Sarah’s casting out of Hagar is the traditional reading for the first day of Rosh Hashanah. The Reform rabbis, upon instituting a one-day Rosh Hashanah for our community, had a choice to make: the traditional first day text that we read this morning or the traditional second day text, the Binding of Isaac, that we have traditionally read before this year. They chose the latter, which is not without its complications, but I imagine that the strained human interactions in the text we read this morning raised more concerns for them and certainly challenged the universalistic theology with which they viewed Judaism’s relationship with the world.

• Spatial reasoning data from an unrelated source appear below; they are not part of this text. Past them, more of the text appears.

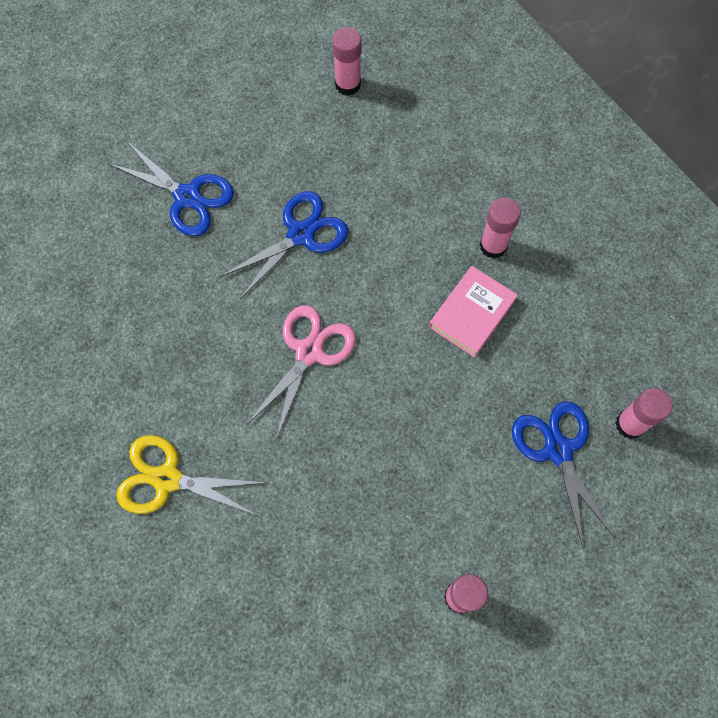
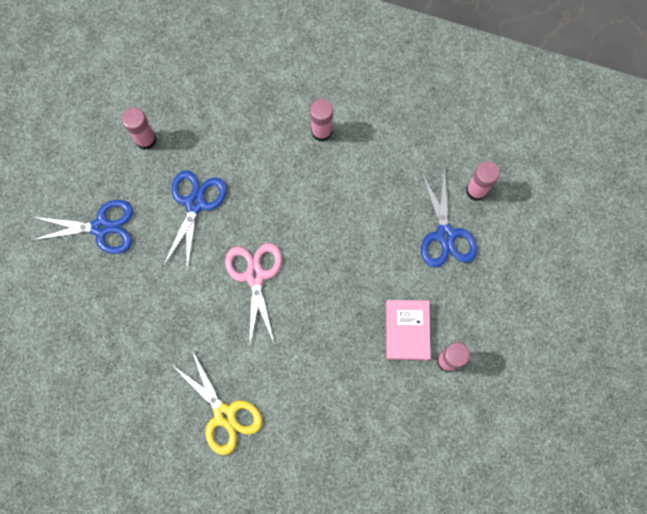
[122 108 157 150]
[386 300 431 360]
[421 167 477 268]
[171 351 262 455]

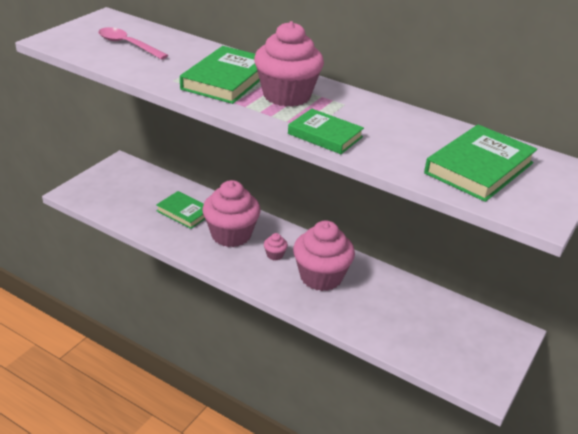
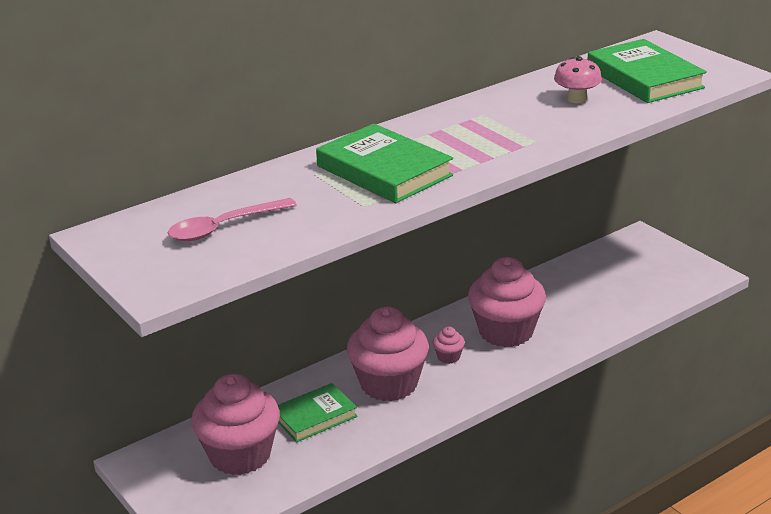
[191 373 280 475]
[288 109 364 154] (first image)
[554 56 602 103]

Sarah’s expulsion of Hagar and her son, Ishmael, is a profoundly uncomfortable text. In it, Sarah sees Ishmael, Hagar’s son with Abraham, ‘playing’ with Isaac, her son, shortly after his weaning. Isaac would have been weaned around the age of 3 and Ishmael would have been a young teenager. Sarah becomes uncomfortable with their interaction and demands that Abraham cast Hagar and Ishmael into the wilderness, in part because she fears that Ishmael will stake a claim on her son’s inheritance. Abraham is hesitant, but God tells him, sh’ma b’kolah, listen to her voice; do what Sarah tells you to do.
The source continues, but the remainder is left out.